McGuire couldn't name names but confessed he had once touched another sleeping man's erection without any ensuing orgasm. The agents told McGuire he was facing a $20,000 fine and life imprisonment at hard labor and that they could seize his parents' home for payment. Believing the agents, he broke down. They told him never to mention the investigation, because he could go to prison for that, too. McGuire could not eat for a week and went from 145 to 120 pounds. Twenty years later he shook uncontrollably when describing to Shilts the ordeal that led to his undesirable discharge.

Each branch of military service denies engaging in such unlawfully coercive practices but routinely resorts to them—as shown by 12,000 pages of evidence, gathered from hundreds of independent sources, from which Shilts cites.

How can such things happen? The root of the problem is that some groups are not brought under society's prevailing norms because they are not embraced in the social "we." They are resident aliens who are "there" among us without being accepted as belonging among us. This space between the appearance and the reality of membership in society is the arena in which gays and lesbians are given over to the lions of injustice.

The bar to the acceptance of gays and lesbians, and to the full acceptance of women in the military, is the idea of "manhood." "The Army will make a man of you!" has motivated enlistment for centuries. Many believe that "manhood" got President Johnson into Vietnam and delayed for years President Nixon's withdrawal from that conflict. Military opposition to women in the military was primarily driven by ideas of manliness, not effectiveness. As Gen. William Westmoreland put it, "No man with gumption wants a woman to fight his battles."

To be a "man" in this military sense, means being domineering, aggressive and tight-knit with your male buddies. That means excluding women, who are supposed to be weaklings, and excluding gay men, who threaten both to expose the implicit homoeroticism of male bonding and to make the male hunted as well as sexual hunter.

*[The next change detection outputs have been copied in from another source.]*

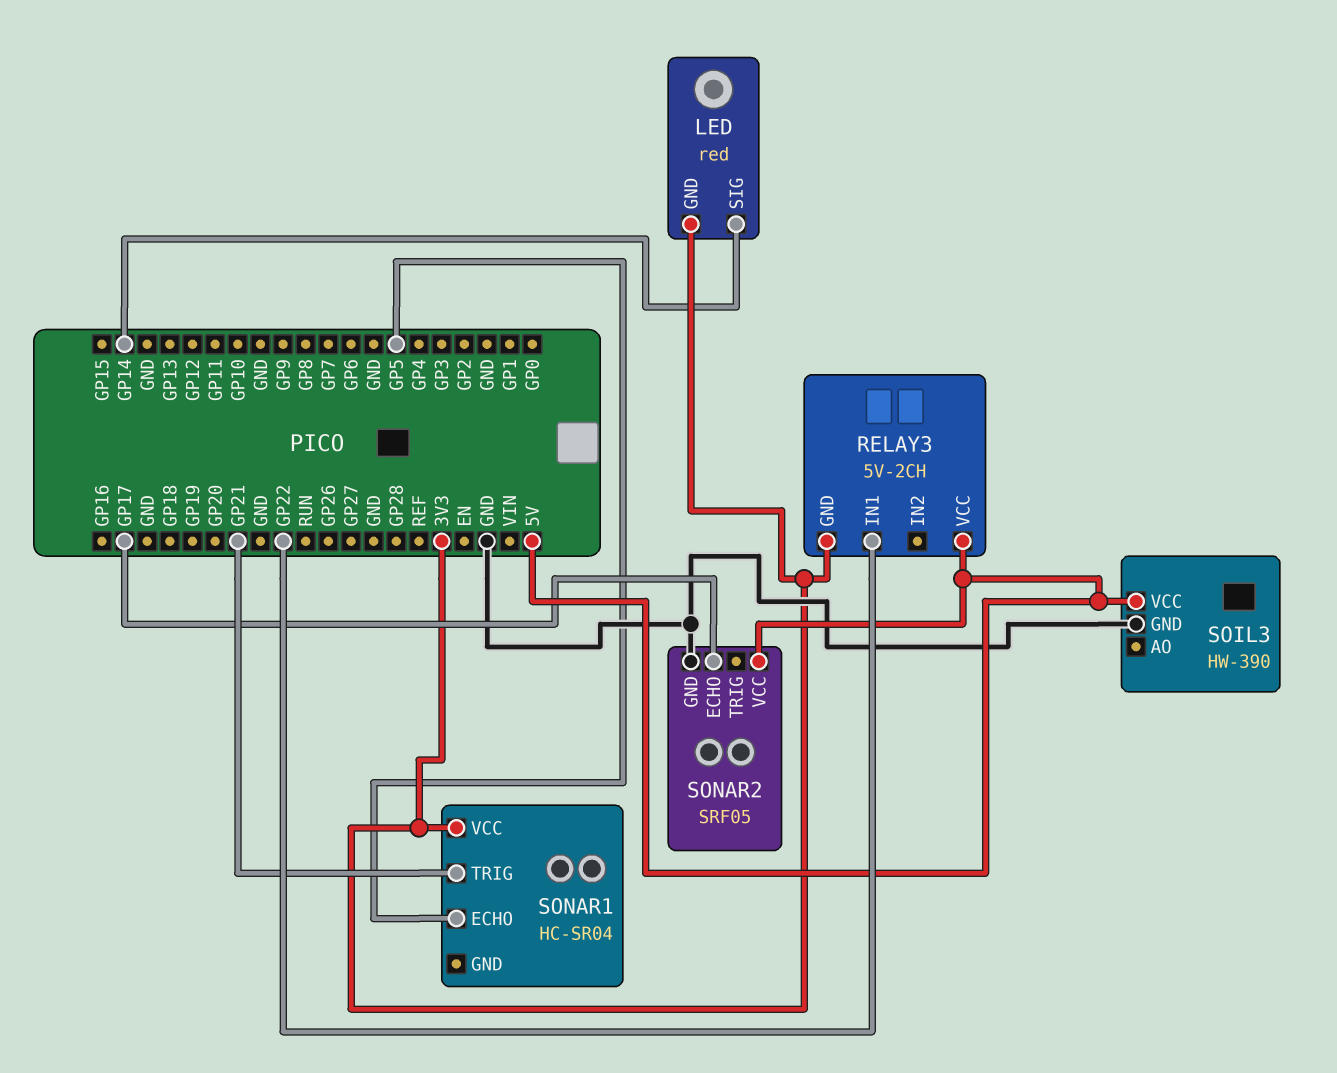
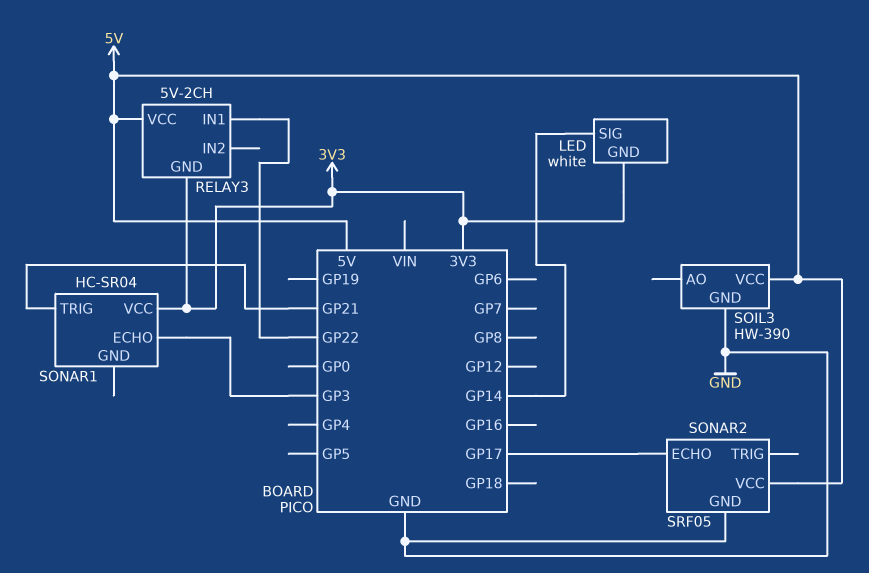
LED: red -> white
SONAR1 pin ECHO: GP5 -> GP3

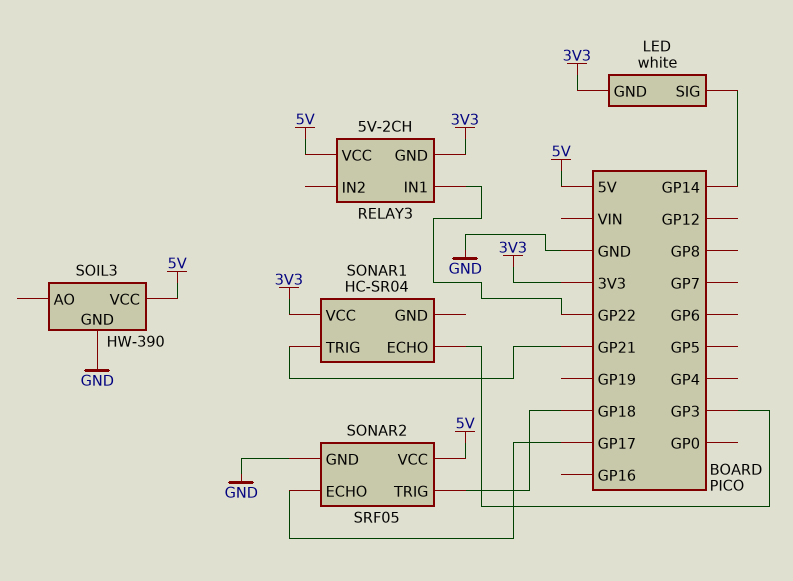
SONAR2 pin TRIG: none -> GP18

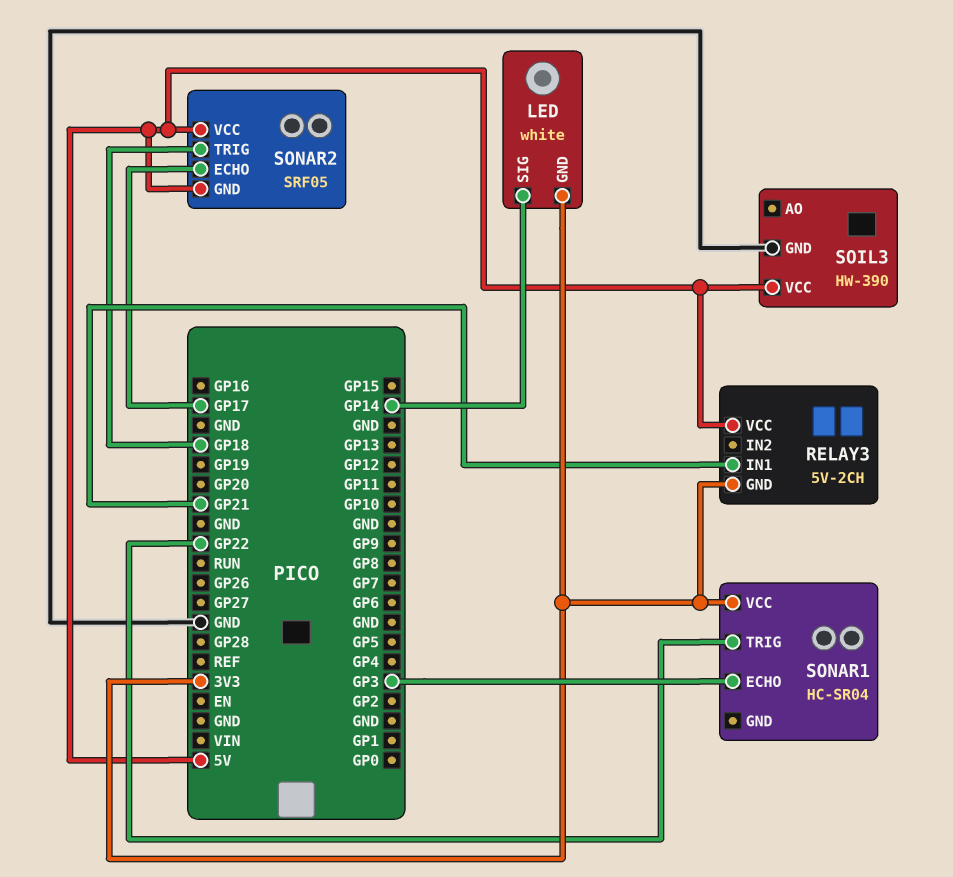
RELAY3 pin IN1: GP22 -> GP21
SONAR1 pin TRIG: GP21 -> GP22
SONAR2 pin GND: GND -> 5V

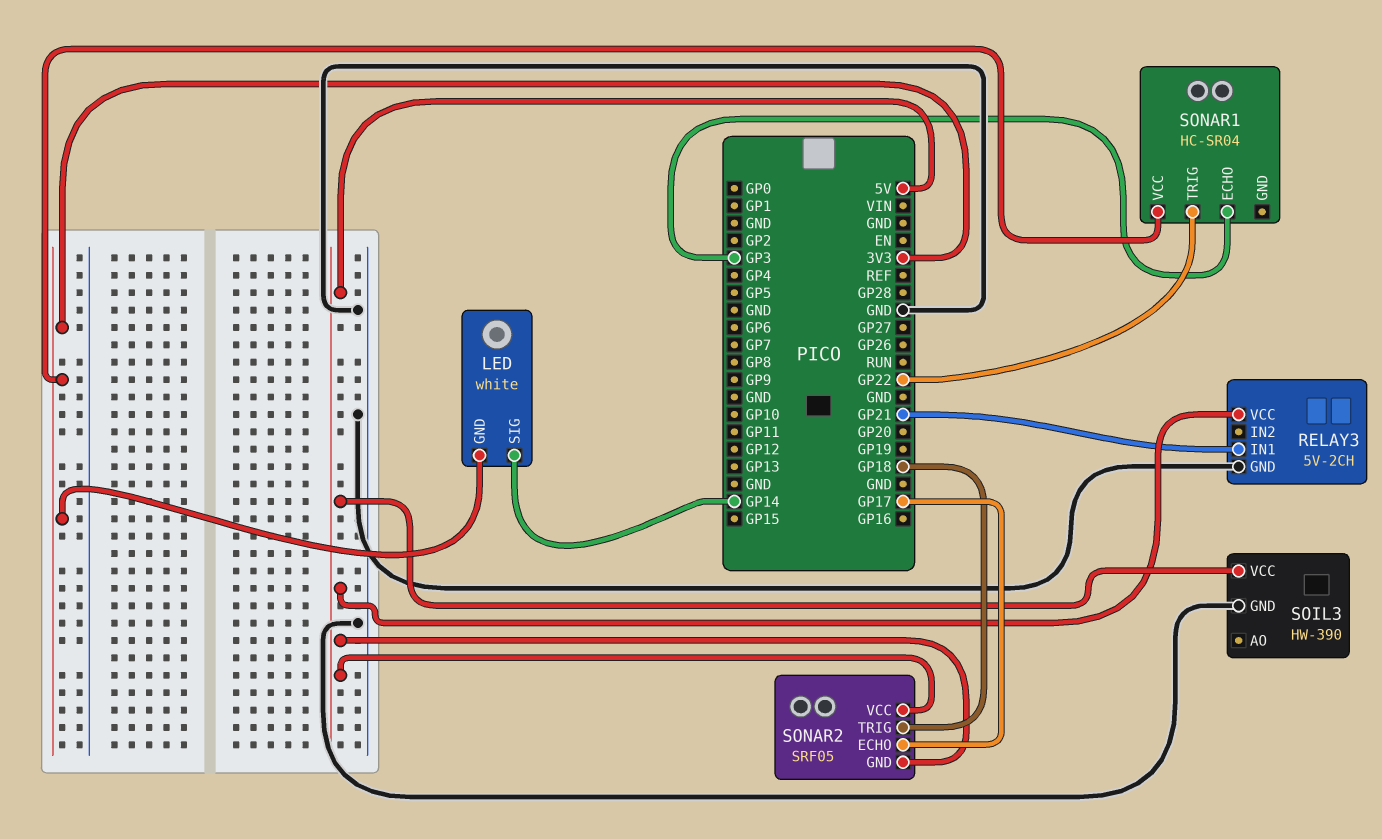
RELAY3 pin GND: 3V3 -> GND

The idea of manhood was the shield with which the military warded off the intrusion of homosexuals, but it also shielded the military's eyes from the sight of the humanity of gays and lesbians. The military's own internal review had determined that the arguments for exclusion raised in the McCarthy era—national security and incompetence—should be dropped for lack of evidence. The only remaining grounds were that the inclusion of gays and lesbians would upset straights and thus undermine their morale, discipline and good order.

But if homophobia could deprive homosexuals of their military rights, why not also of their other rights? And if homosexuals, why not also other unpopular groups? For gays and lesbians in the military, justice became a farce. As Conduct Unbecoming demonstrates in numbing detail, gays and lesbians under interrogation were routinely insulted, lied to without compunction, threatened with punishment beyond the law and had the official record of their testimony fabricated. Discharged and humiliated for loving the wrong sex, tens of thousands had their careers and lives wrecked.

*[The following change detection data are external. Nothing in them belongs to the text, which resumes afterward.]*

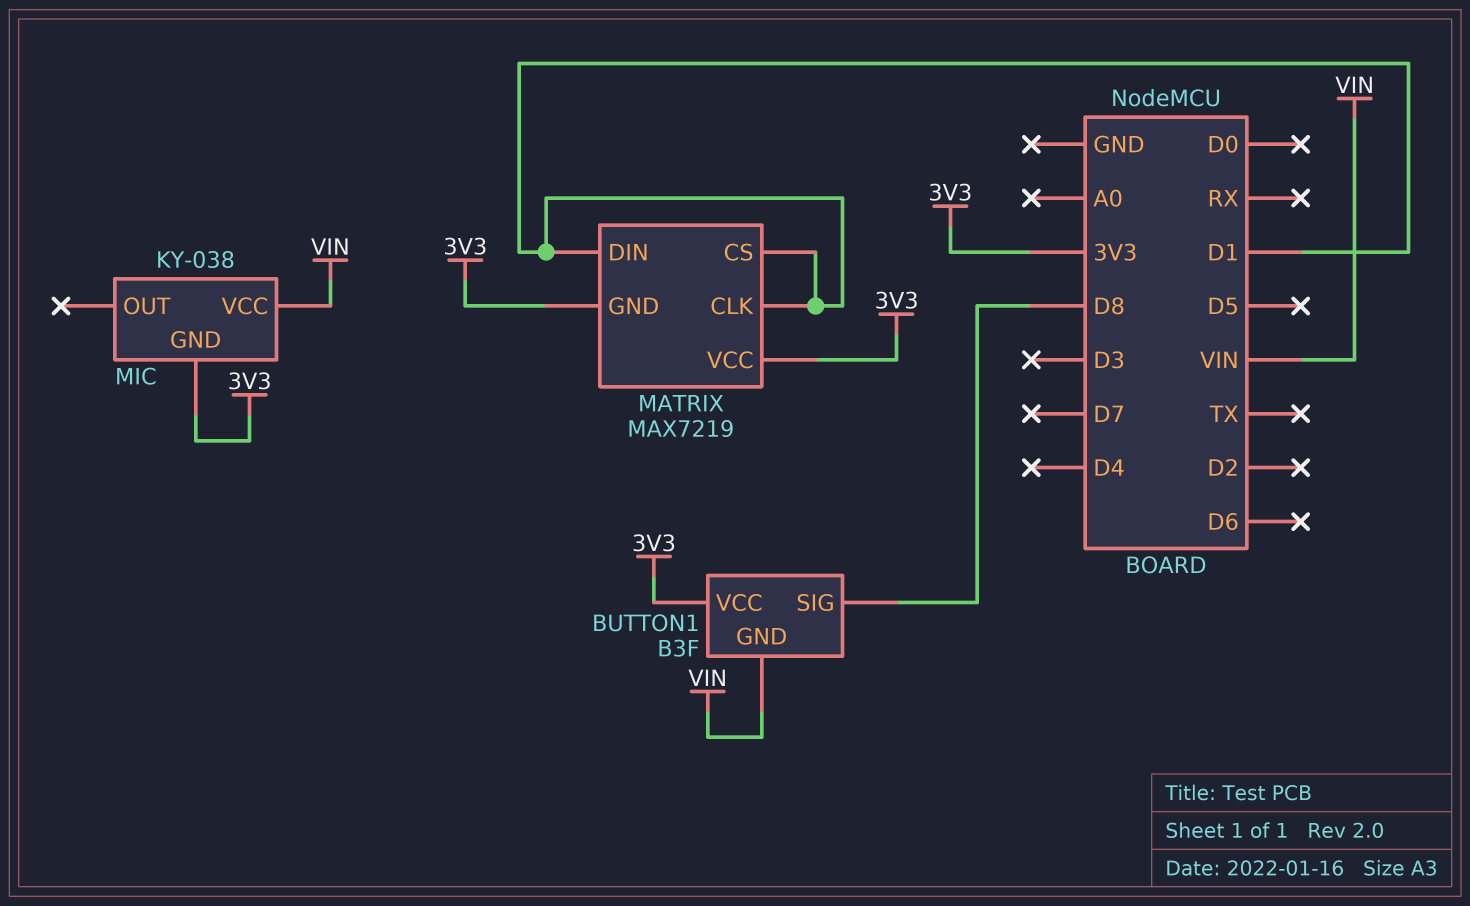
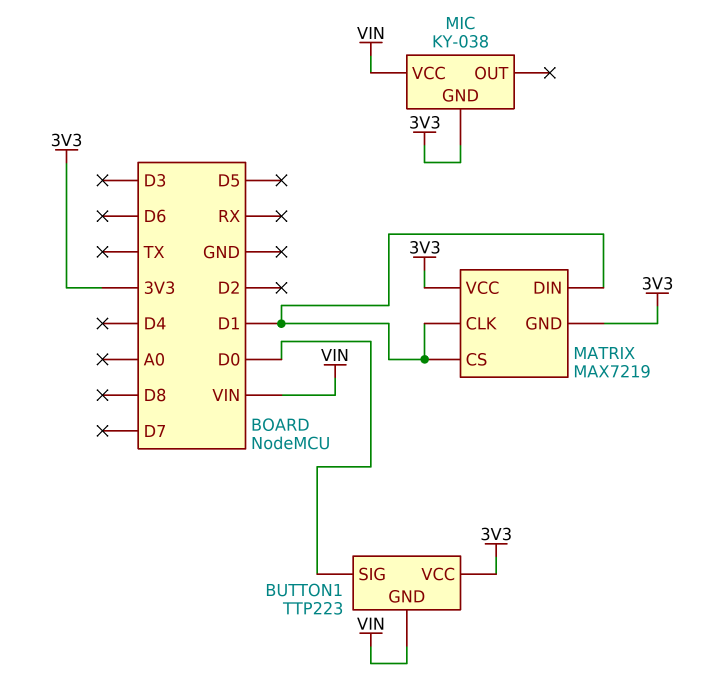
BUTTON1: B3F -> TTP223
BUTTON1 pin SIG: D8 -> D0

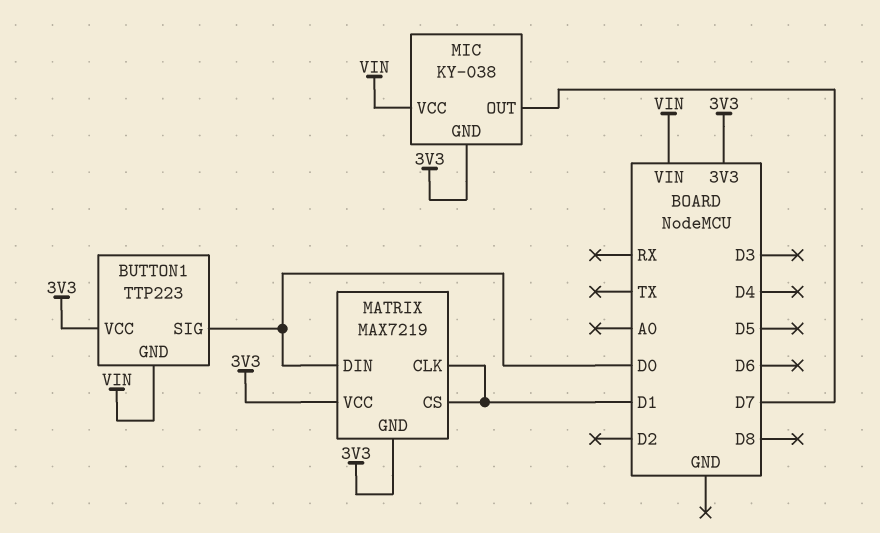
MATRIX pin DIN: D1 -> D0
MIC pin OUT: none -> D7

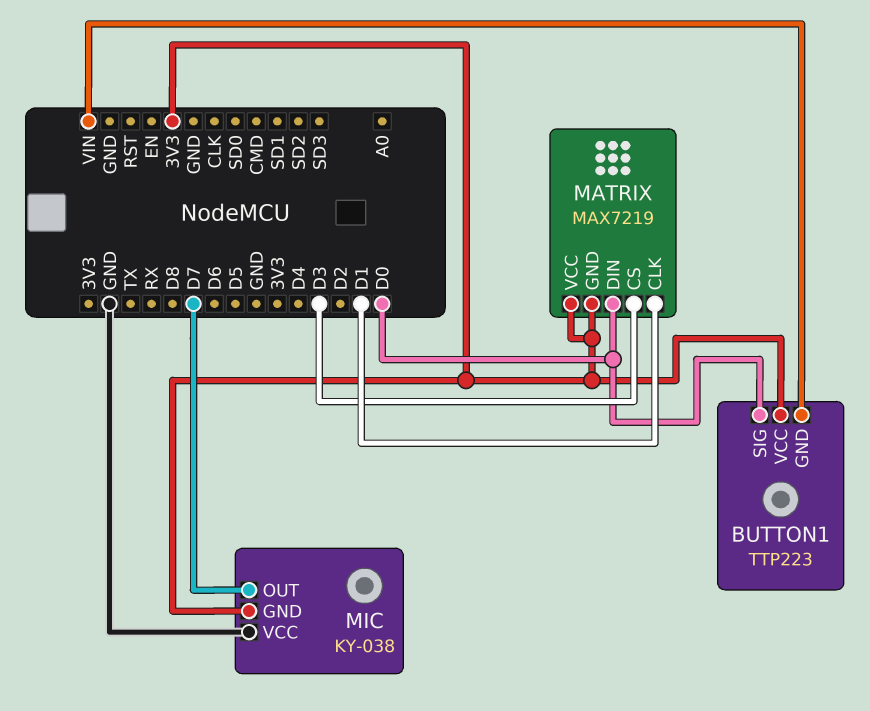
MATRIX pin CS: D1 -> D3
MIC pin VCC: VIN -> GND

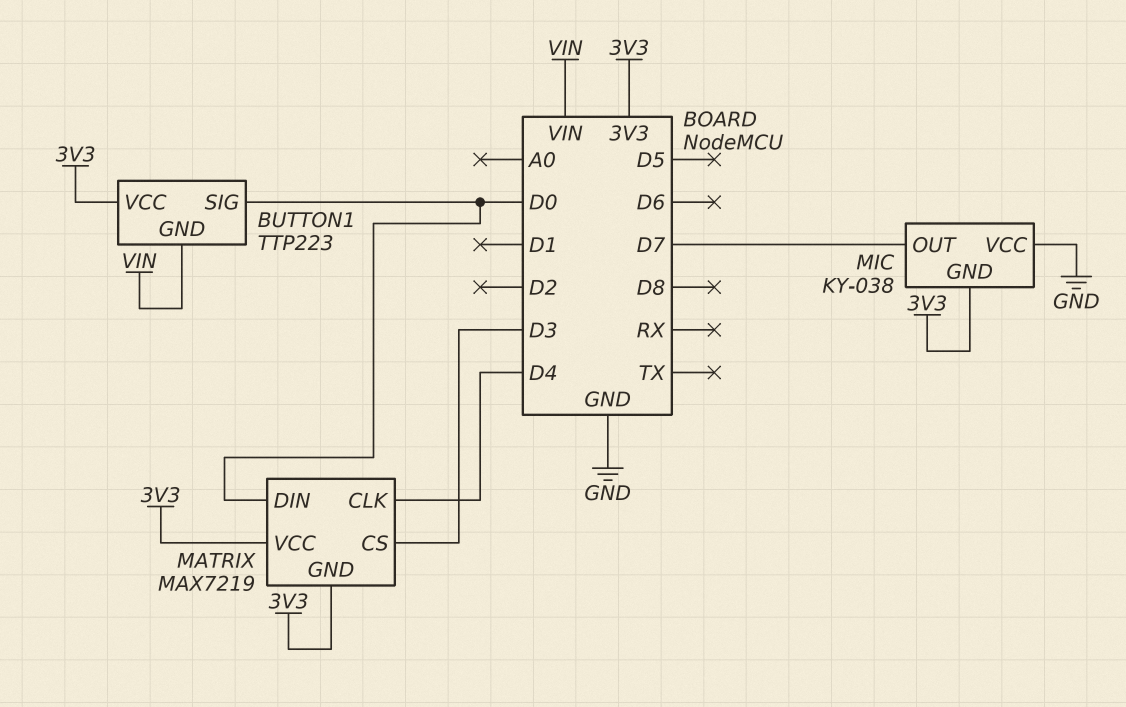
MATRIX pin CLK: D1 -> D4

Women who raised charges of sexual harassment were generally ignored, but a charge of being lesbian typically endangered one's military career. Indeed, lesbians were treated worst of all, abused both as women and as gay. Military law was imposed upon them arbitrarily. Shilts tells us of Capt. Laura Hinckley, who was prosecuted for fraternization with a female NCO outside her chain of command, though heterosexuals would hardly be prosecuted for such technical infractions. Miriam Ben Shalom was discharged because she told a reporter she was lesbian. The U.S. Court of Appeals in Chicago ruled that this violated her First Amendment right of free speech and ordered her reinstatement. For seven years, the government refused to do so, contending it was not sure how to interpret the word, "reinstatement."

The same oppression and villification of homosexuals that spawned the injustice of their treatment also could place investigators hilariously out of touch with their quarry. Undercover agents at the Great Lakes Naval Station discovered that homosexuals there called themselves "friends of Dorothy," a code term long in use referring to Judy Garland's character in the film The Wizard of Oz. Ignorant of the phrase's origin, the investigators were convinced that a woman named Dorothy had organized a huge ring of homosexuals throughout the Chicago area. Cruising bars on Clark, Halsted and Broadway, they set out to find her.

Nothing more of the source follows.